I built out a generic JavaScript trie package called triever and with the help of my friend Ryan, stress tested the absolute and total hell out of it. We converted the internal library code to use optimized and higher performing code in places where we profiled slowdowns, which was usually caused by using cleaner and more readable code that suffered from performance drawbacks. The purpose of the library was to make adding entries and searching based on these prefix keys extremely fast, so we took out some of the syntactical sugar that comes from using certain native methods like Array.filter and Array.each.

We dropped triever into our search operation and stored each of the 50,000 entires into two tries; one for name, and one for company name. We also only searched for entries greater than 3 characters, and trimmed all non alphanumeric characters from entry names and search queries.

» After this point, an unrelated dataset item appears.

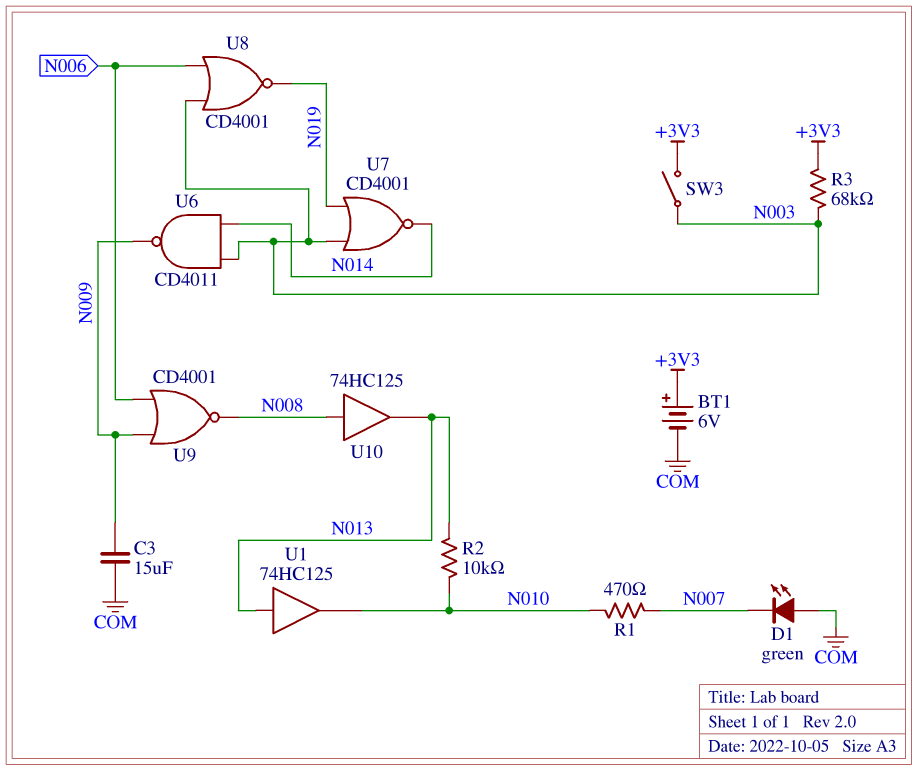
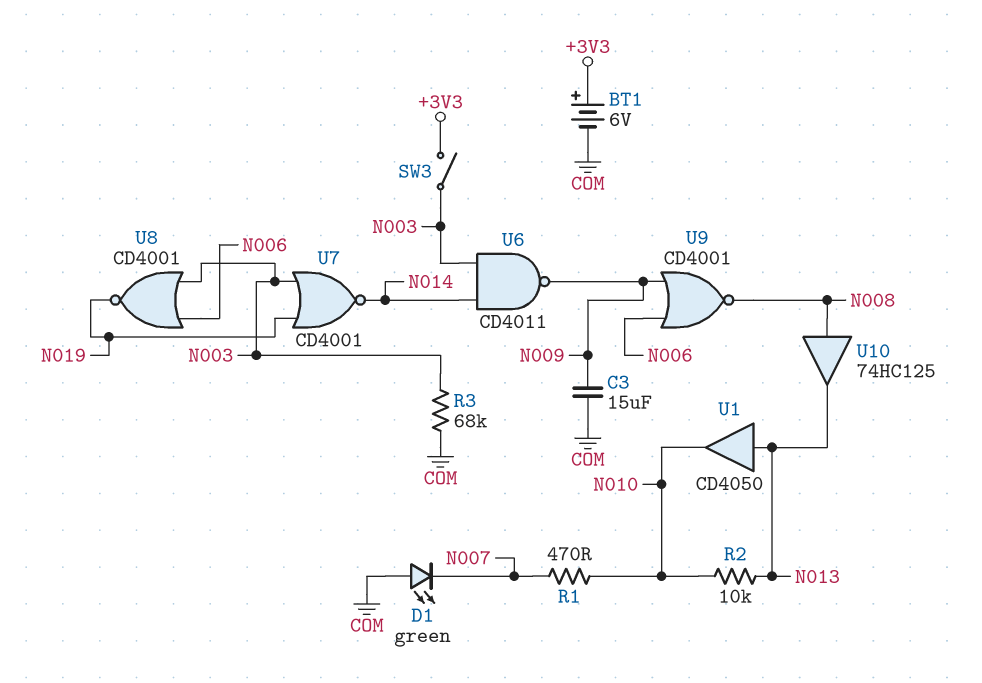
R3: 68k (+3V3, N003) -> 68k (COM, N003)
U1: buffer 74HC125 (in N013, out N010) -> buffer CD4050 (in N013, out N010)

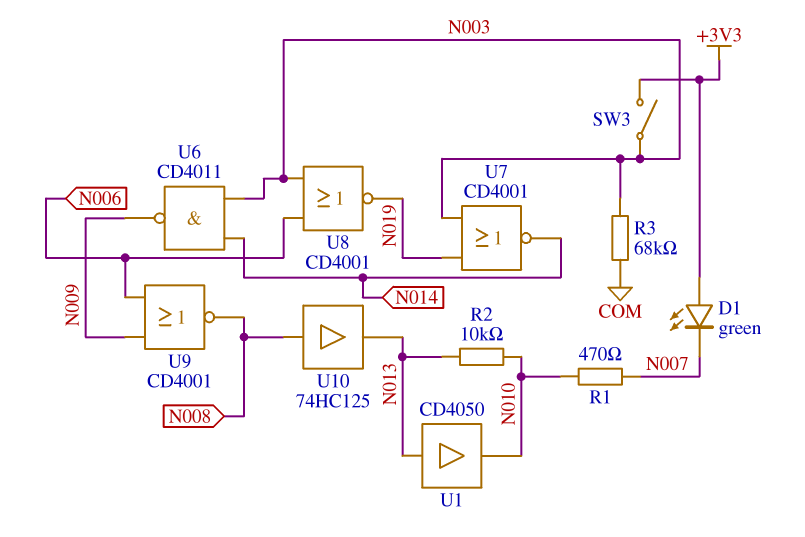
BT1: 6V (plus +3V3, minus COM) -> none
C3: 15uF (COM, N009) -> none
D1: LED green (A COM, K N007) -> LED green (A +3V3, K N007)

We were able to search for matches in milliseconds each time after that. Rather than searching through all 50,000 entries each time, we were now only searching a small subset of entries based on the maximum key length in a particular prefix path. For example, the h prefix path would cause a user to search for all paths on h, which would only result in 7 traversals and a summation of all results. Even if we had hi, hello, helen, and hugo, for our h paths, we would no longer be searching for any other names in the trie that started with any other letter. In addition, by waiting for at least 3 characters before searching, we were able to ensure that we were going down far fewer paths; by that point, we would be able to filter out the bulk of results and start getting to results that actually mattered.

With all three fixes in place, the search operation took dramatically less time and was giving equally relevant results as the original implementation.